⇤ Back to edition

The .bank domain could help prevent phishing. Now banks just need to normalize it.

The .bank domain requires verification, which makes it a safer alternative to .com, which bad actors can easily mimic. There’s huge potential for .bank to become a trusted signifier like .gov and .edu and it’s relatively easy for banks to switch: To reap the benefits, they simply need to prioritize it.

It’s frighteningly easy for bad actors to create realistic-looking fake bank websites to dupe customers into giving up their login credentials. Not only can scammers replicate a bank’s user experience, but they can buy URLs that render almost exactly like financial firms’ real websites.  

A rise in phishing has spurred a renewed push for banks to adopt .bank domains (and insurance firms to start using .insurance). Because the domain requires verification for access, bad actors can’t buy URLs that use it. If banks start using the domain, they can teach their customers to only trust websites that include it, which would neutralize most common phishing attacks.  

“The move to .bank is easily managed alongside other bank projects” and will “protect banks and their customers from the ever-increasing, ever-more-costly cyberattacks they face,” Drew Schiff, senior director at fTLD Registry Services, told Insights Distilled. The company oversees .bank domain name issuance, and its best practices make switching “easy, affordable, and completely seamless for customers,” according to Schiff. 

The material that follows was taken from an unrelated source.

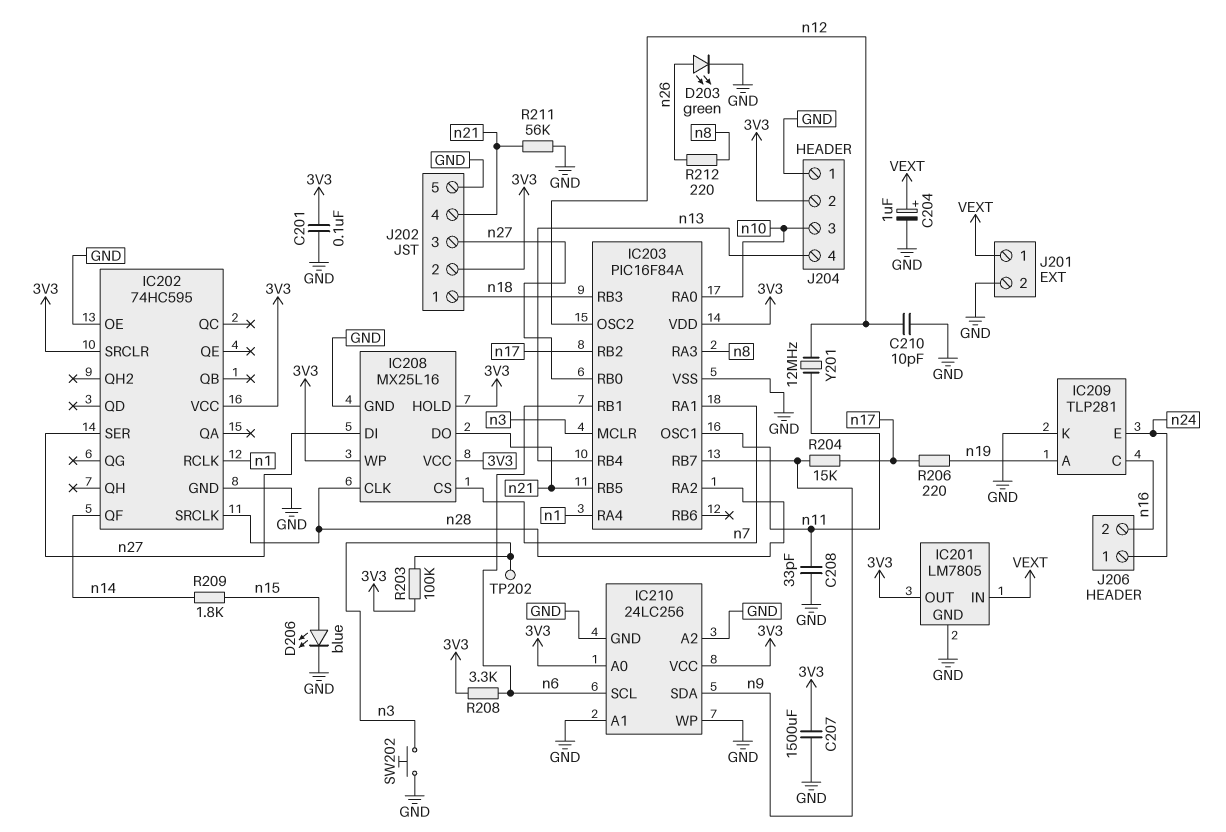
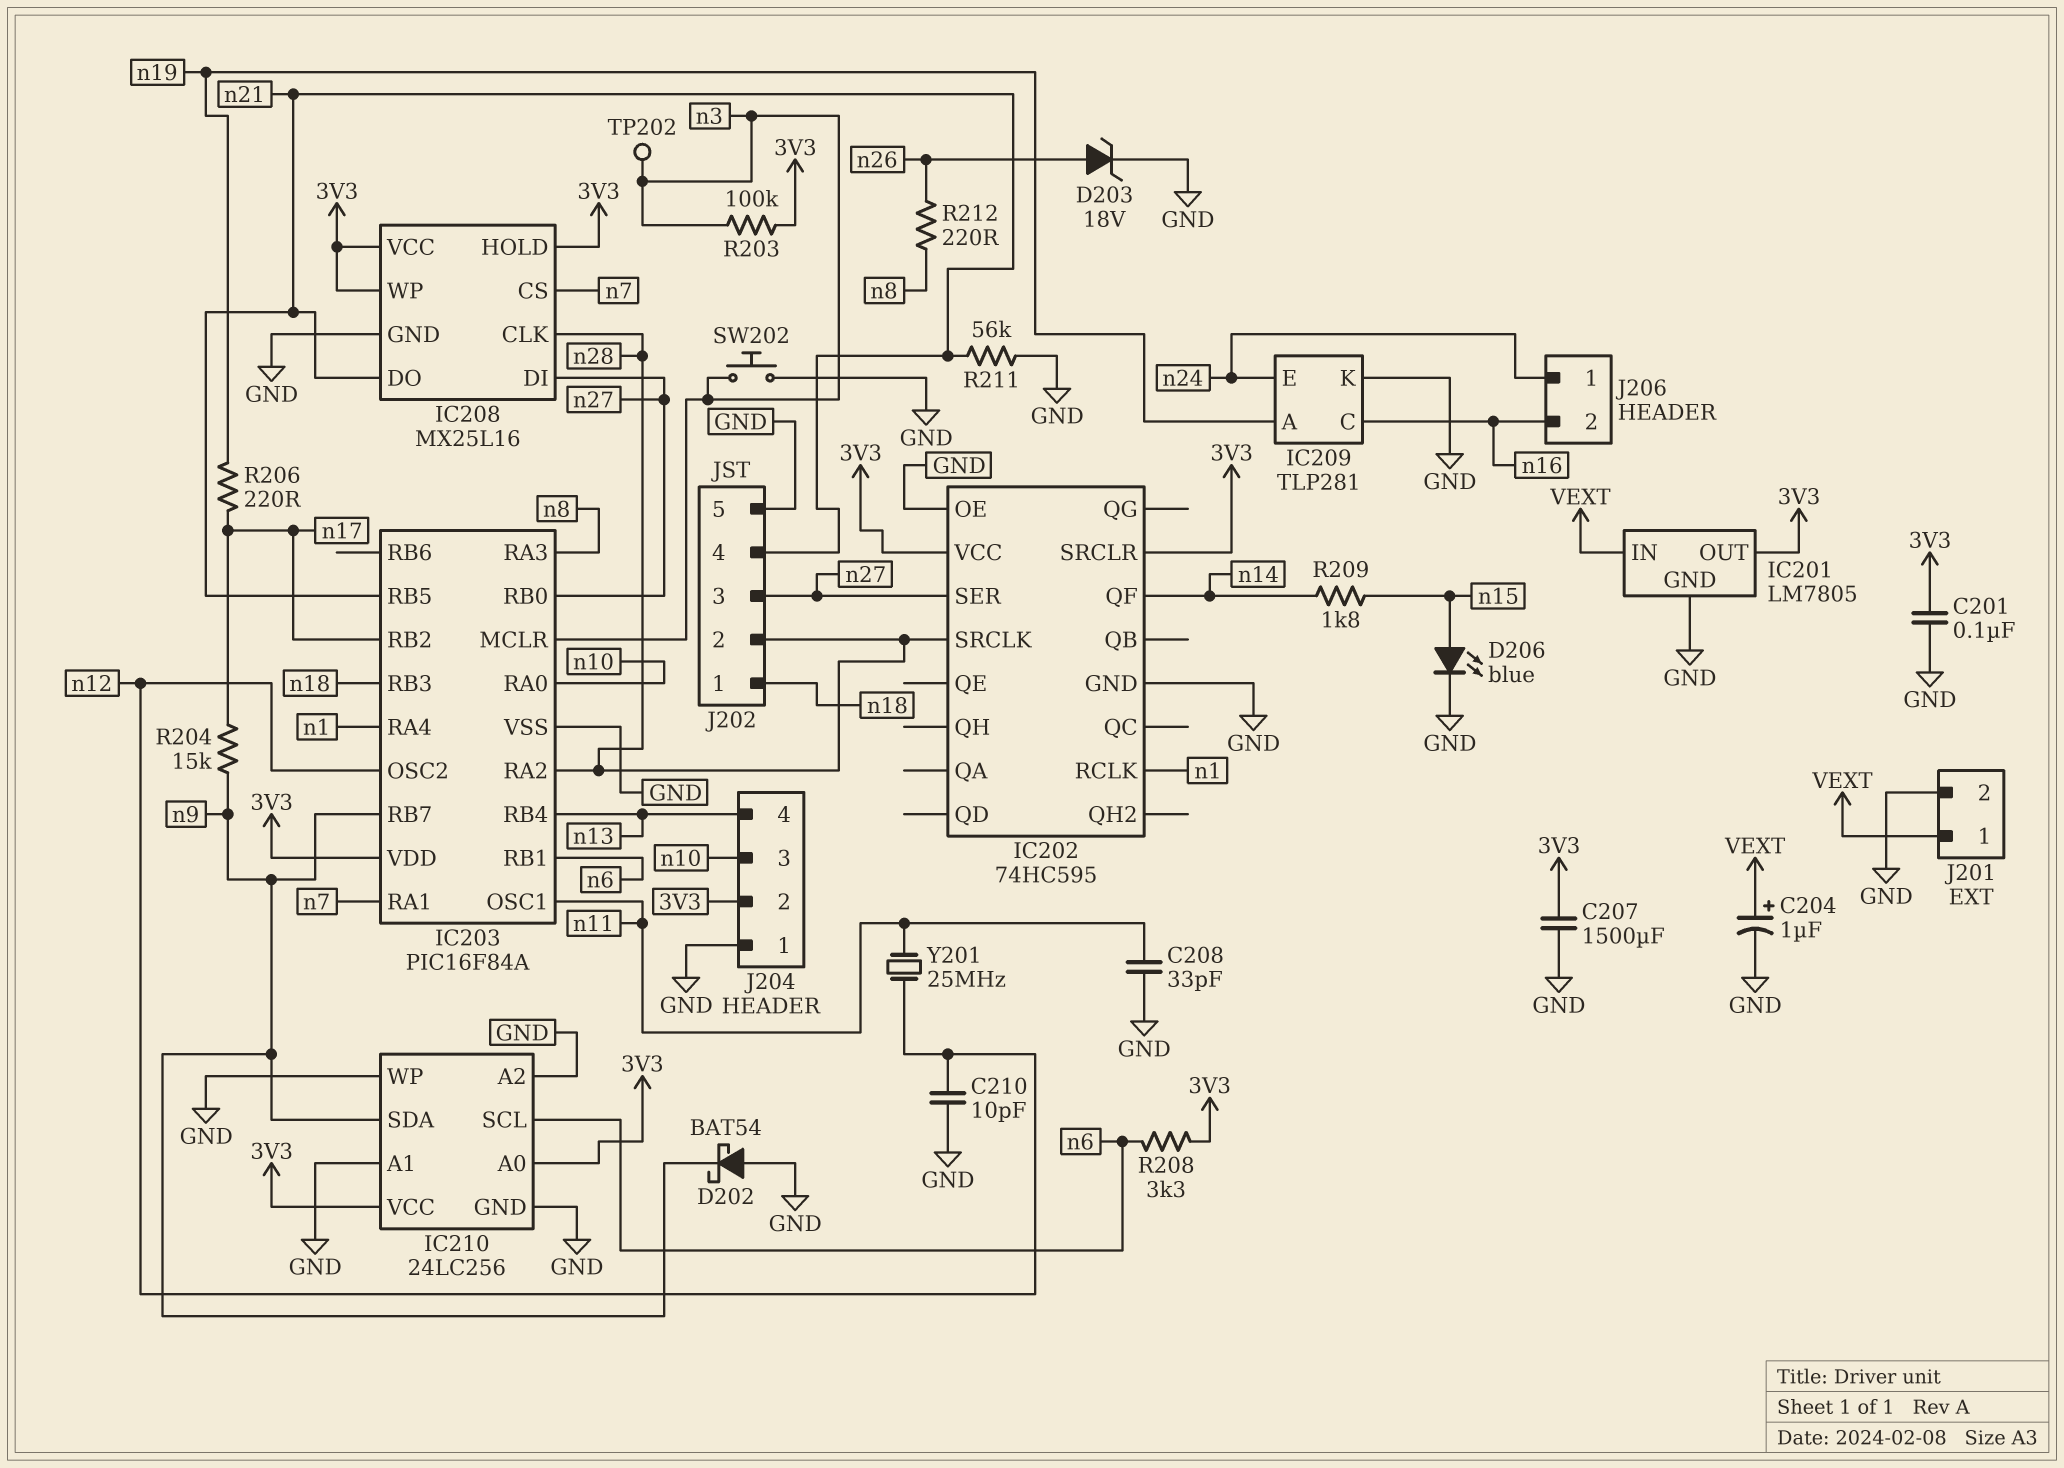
D202: none -> schottky BAT54 (A GND, K n9)
D203: LED green (A n26, K GND) -> zener 18V (A n26, K GND)
J202 pin 2: 3V3 -> n28
Y201: 12MHz (n11, n12) -> 25MHz (n11, n12)

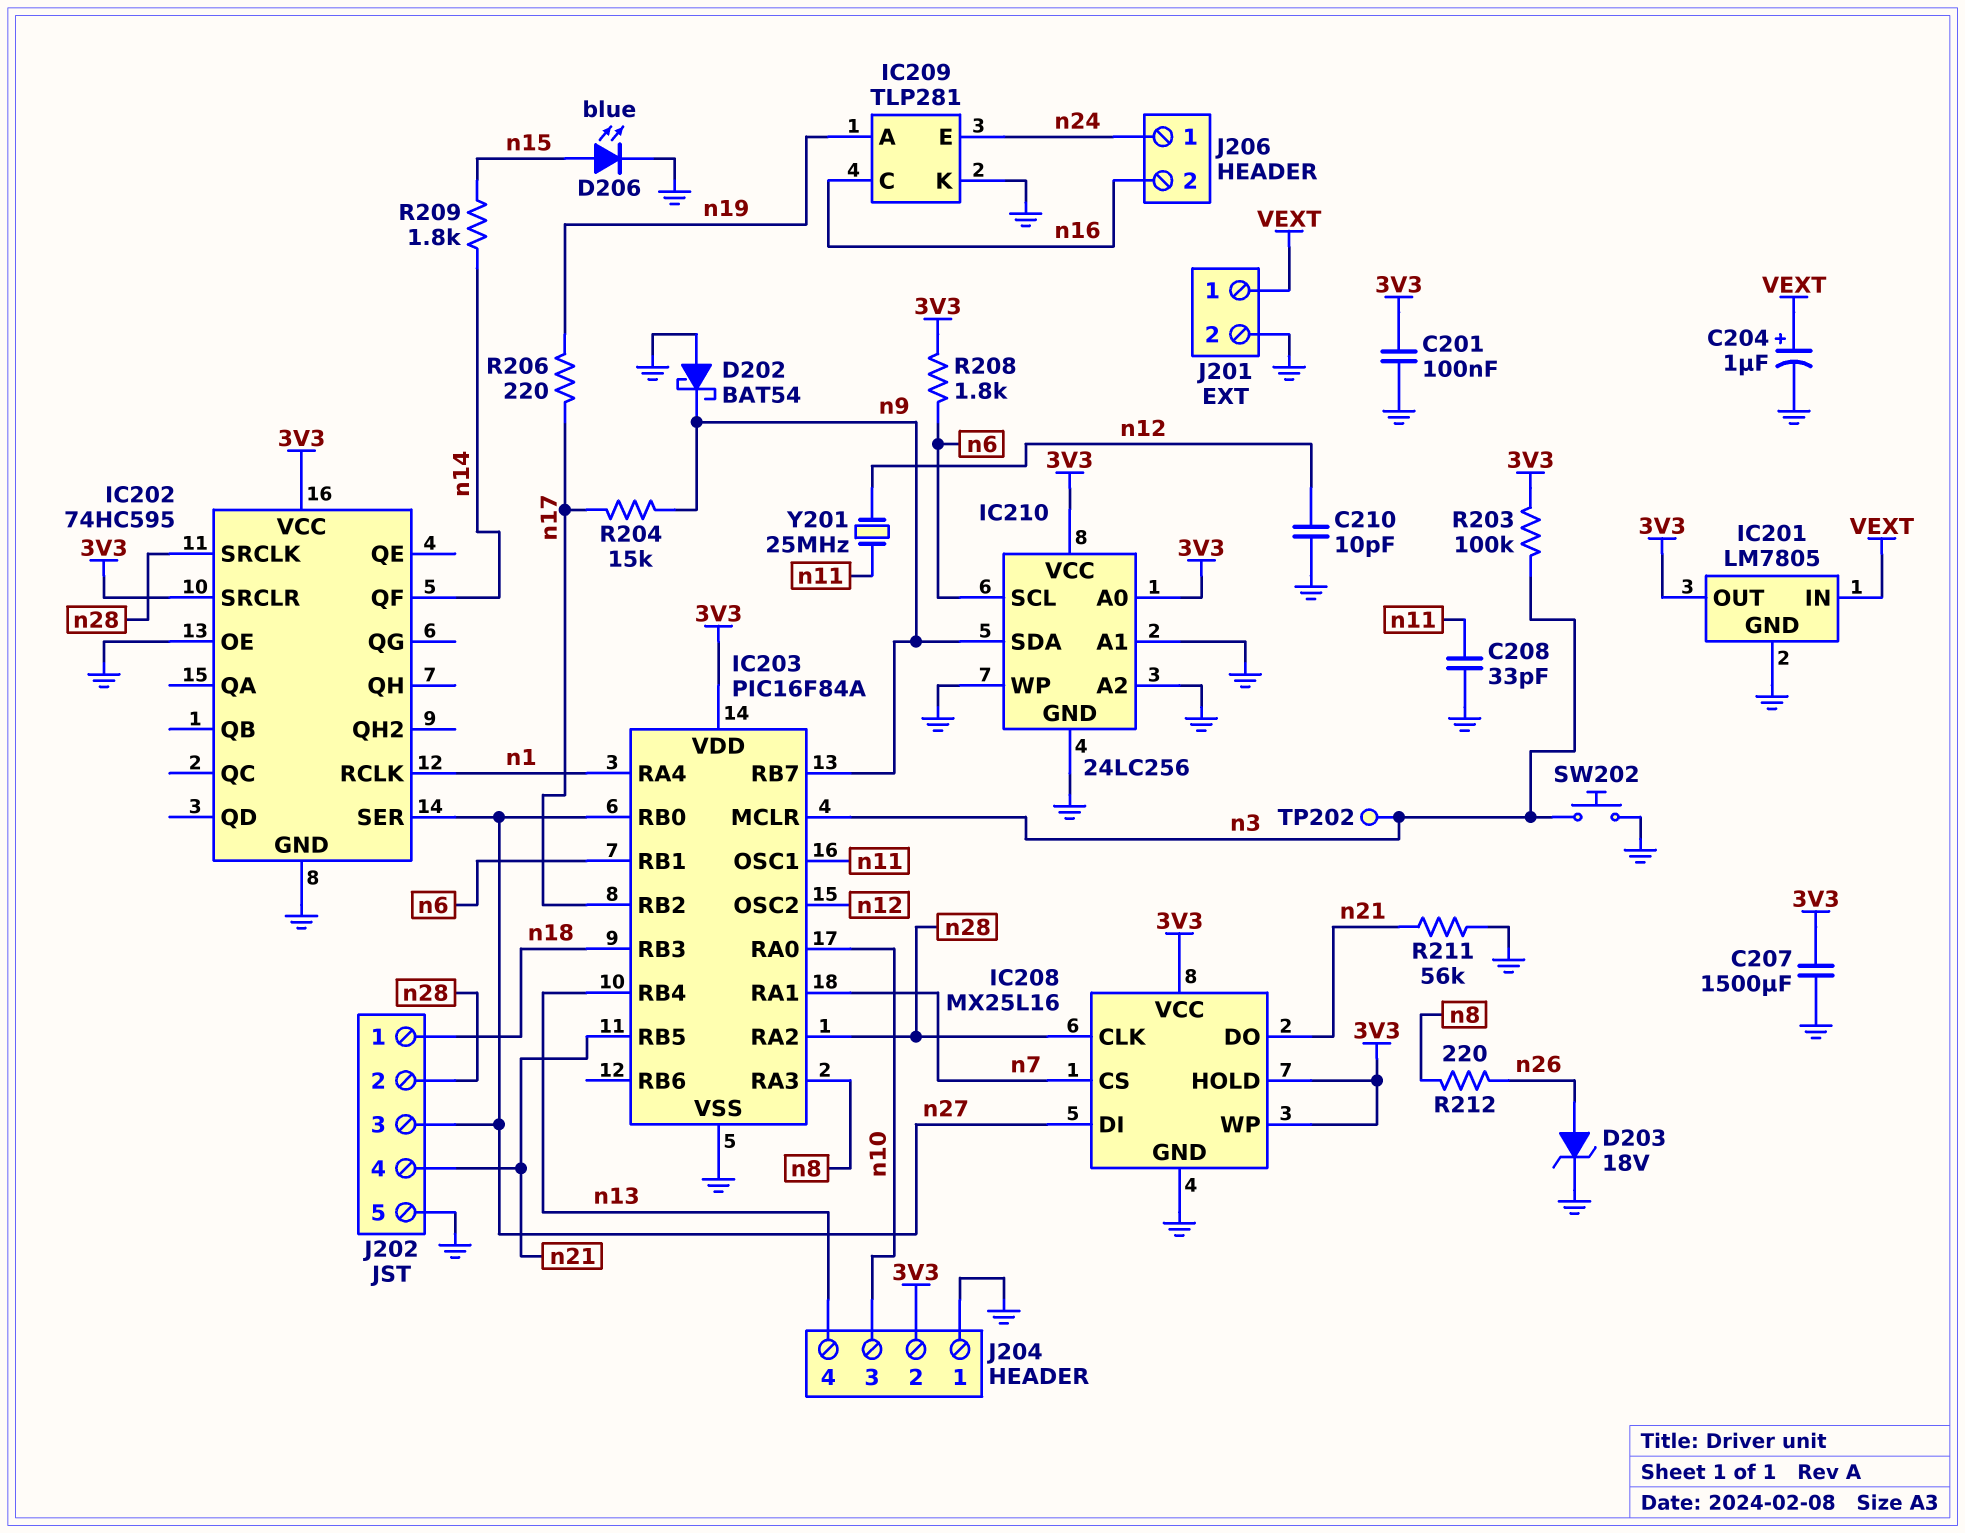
R208: 3.3k (3V3, n6) -> 1.8k (3V3, n6)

More than 2,200 banks have registered their .bank domains and over 745 are actively using them for website and email security, he added. So, what’s required to make the transition more mainstream? A coordinated effort from the largest banks would be effective, but ultimately, each institution will need to own its own customer messaging. Schiff says that fTLD has created a communication guide to help. 

Paul Benda, SVP of operational risk and cybersecurity at the American Bankers Association, says that the domain’s additional security benefits are an impetus: “Banks looking to bolster their defenses sooner rather than later may want to make the transition faster.”